Berita Golkar – Gubernur Nusa Tenggara Timur (NTT), Emanuel Melkiades Laka Lena mengumumkan rencana besar untuk membangun dua situs bersejarah di Kabupaten Ende yang diyakini akan menjadi magnet baru pariwisata sejarah dan budaya di wilayah tersebut.
Dalam pertemuan bersama Wartawan Ende Bersatu (WEB) di Kota Ende, Sabtu (31/5/2025) sore, Melki Laka Lena memaparkan, dirinya akan membangun kembali sebuah rumah bersejarah di Kecamatan Ndona, tempat Presiden Soekarno biasa menunaikan salat saat masa pengasingannya di Ende pada tahun 1934 hingga 1938.
“Tadi saya diminta oleh keluarga di kampung untuk nanti kita mau bangun ada dua di tempat bersejarah. Satu tempat dulu Bung Karno biasa salat di tempat saya punya keluarga di Ndona, kita akan bikin lagi bangunannya,” kata Gubernur Melki Laka Lena.
Namun tak hanya itu, Gubernur juga menyampaikan rencana pembangunan Tugu Perfilman Indonesia di Kabupaten Ende. Tugu ini akan dibangun di titik yang diyakini sebagai lokasi syuting film bisu pertama Indonesia, Ria Rago di Desa Manulondo, Kecamatan Ndona.
“Yang satu lagi di titik yang rencananya mau bikin tugu perfiliman Indonesia, karena film yang judulnya Ria Rago itu diperkirakan jadi film pertama di Indonesia yang dibuat di Ende,” lanjutnya.
Gubernur Melki mengungkapkan, setelah kedua proyek tersebut selesai, ia akan mengundang salah satu menteri dari pemerintah pusat untuk meresmikan situs tersebut.
Ia berharap, langkah ini dapat memperkuat posisi Ende sebagai destinasi wisata sejarah yang kaya nilai budaya dan nasionalisme. “Biar Ende tambah lagi tempat yang bisa jadi destinasi wisata,” ujarnya.
Film Bisu “Ria Rago”, Jejak Awal Perfilman Indonesia dari Ende
Tak banyak yang tahu, bahwa sejarah perfilman Indonesia ternyata jejaknya bermula dari sebuah desa kecil bernama Manulondo di Kecamatan Ndona, Kabupaten Ende. Desa ini kini kembali mendapat sorotan karena menjadi lokasi syuting film bisu pertama Indonesia yang berjudul Ria Rago (De Heldin And Het Ndona-Dal)
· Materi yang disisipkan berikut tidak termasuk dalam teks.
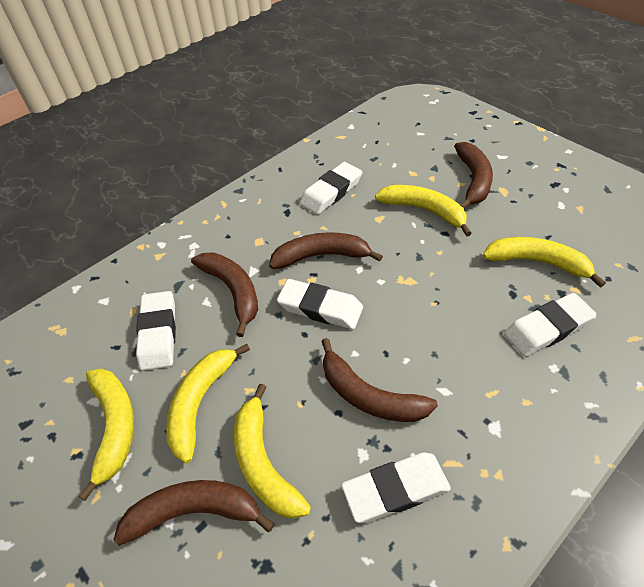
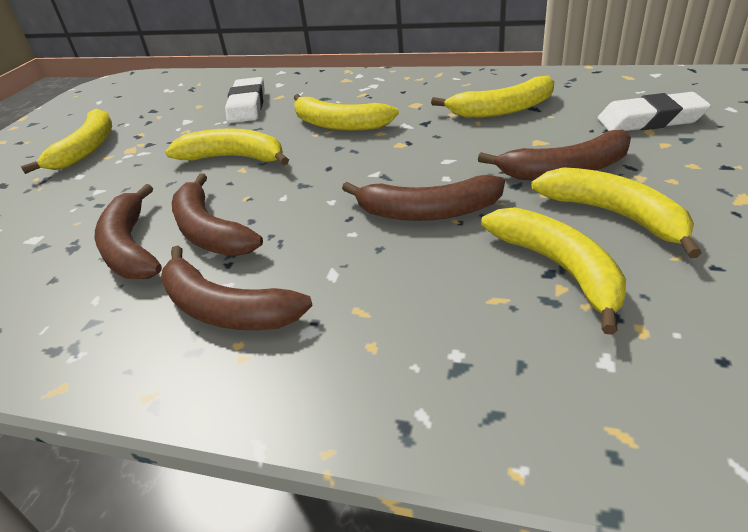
white eraser: 5 -> 2
yellow banana: 5 -> 6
Film yang diproduksi oleh para misionaris Katolik SVD dari Belanda ini dibuat pada tahun 1923 dan dirilis secara resmi pada tahun 1926.
Film ini mengangkat isu sosial tentang kawin paksa yang dialami oleh seorang gadis Katolik bernama Ria Rago, tokoh utama sekaligus pemeran dalam film tersebut yang merupakan warga asli Desa Manulondo.
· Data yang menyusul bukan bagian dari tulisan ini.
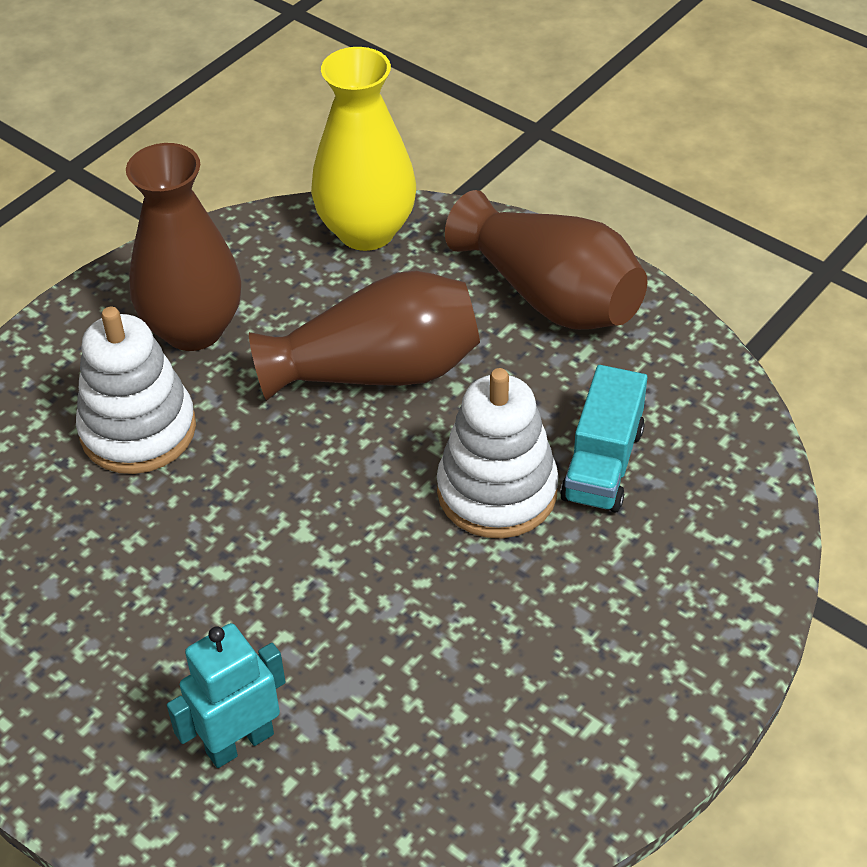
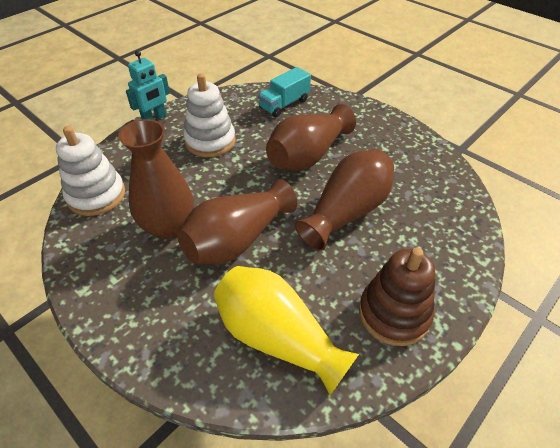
brown stacking toy: 0 -> 1
brown vase: 3 -> 4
Dalam kisahnya, Ria Rago dipaksa menikah dengan seorang pemuda Muslim bernama Dapo Doki yang sudah beristri.
Penolakan Ria terhadap pernikahan tersebut memicu konflik yang berujung tragis, ia melarikan diri ke biara (susteran) dan akhirnya meninggal dunia.
Kisah ini menjadi simbol keberanian perempuan dalam menghadapi tekanan adat dan ketidakadilan sosial, menjadikannya cerita yang sangat kuat dalam konteks emansipasi dan perlawanan terhadap patriarki.
Desa Manulondo yang berjarak hanya lima kilometer dari pusat Kota Ende, dulunya merupakan bagian dari Desa Onelako sebelum dimekarkan menjadi desa mandiri pada tahun 1996. Kini, desa ini tidak hanya dikenal sebagai sentra tenun ikat, tetapi juga sebagai saksi bisu sejarah awal film Indonesia.
Sebagai bentuk penghargaan terhadap nilai historis film tersebut, Ria Rago kini sedang dalam proses pembuatan ulang dengan judul “Ria Ragho Reborn”, yang diharapkan menjadi simbol kebangkitan film sejarah Indonesia di era modern.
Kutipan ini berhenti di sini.